ECONOMIC WARFARE IN THE BLACK SEA: A GEOECONOMIC ANALYSIS OF COERCION THROUGH GRAIN, BLOCKADES, AND ENERGY INFRASTRUCTURE
DOI:
https://doi.org/10.54658/ps.28153324.2025.14.4.pp.6-15Keywords:
Economic Warfare, Geoeconomics,, Black Sea Security, Economic Coercion, Weaponized Interdependence, Energy Security, BulgariaAbstract
This article examines economic warfare in the Black Sea as a geoeconomic contest over three interdependent systems: (i) grain and agri‑food logistics, (ii) maritime trade and insurance, and (iii) offshore and coastal energy infrastructure.

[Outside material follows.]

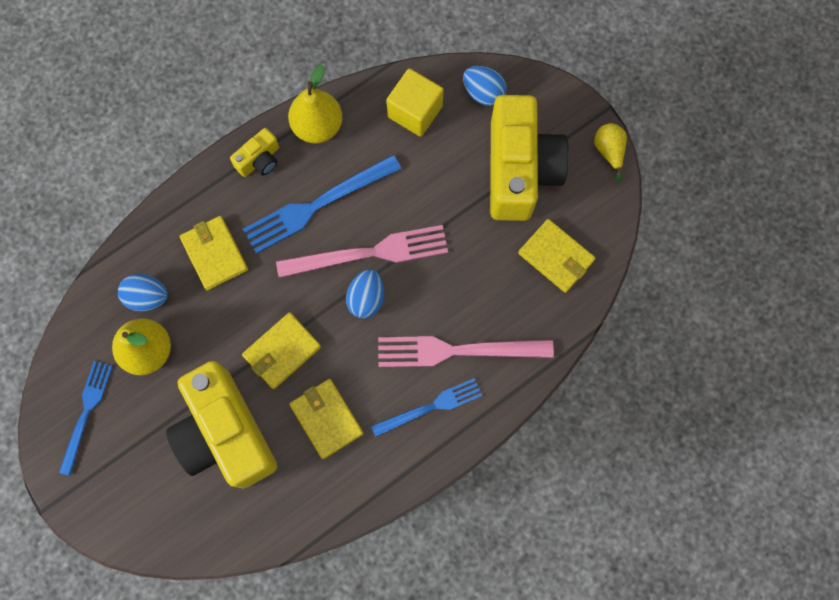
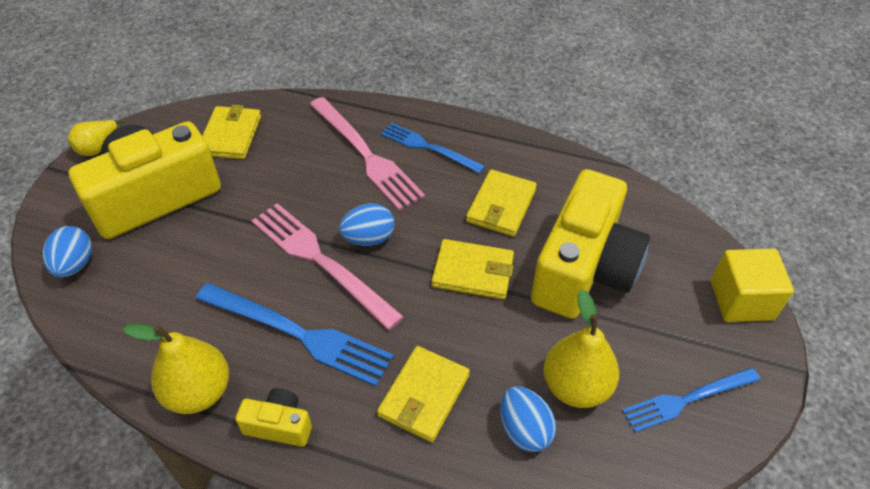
camera: 125 degrees left, 25 degrees down
(415, 111) = (129, 310): yellow cube -> yellow cube (741, 300)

Using open‑source process tracing and qualitative document analysis of peer‑reviewed studies, official datasets and reports, and policy assessments published primarily in 2022–2025, the paper reconstructs how coercive actions in one domain propagate through shipping routes, risk pricing, and energy‑security expectations. Three mechanisms are identified. First, disruption of export corridors reconfigures the distribution of bargaining power by raising transaction costs and amplifying domestic price discounts for Ukrainian producers. Second, war‑risk and sanctions compliance convert military pressure into insurance and financing constraints that shift trade away from the Black Sea and towards longer, costlier routes. Third, repeated attacks and hybrid interference against energy assets increase systemic uncertainty and alter investment and resilience decisions well beyond the immediate theatre. The article argues that these mechanisms operate as mutually reinforcing channels of coercion: the effect is not only the denial of specific cargo flows or megawatts, but the strategic manipulation of expectations and contractual risk allocation in regional markets. The contribution is conceptual and policy‑relevant: it specifies observable indicators for tracing economic coercion in maritime regions and delineates boundary conditions, limitations, and alternative interpretations for causal claims in open‑source research.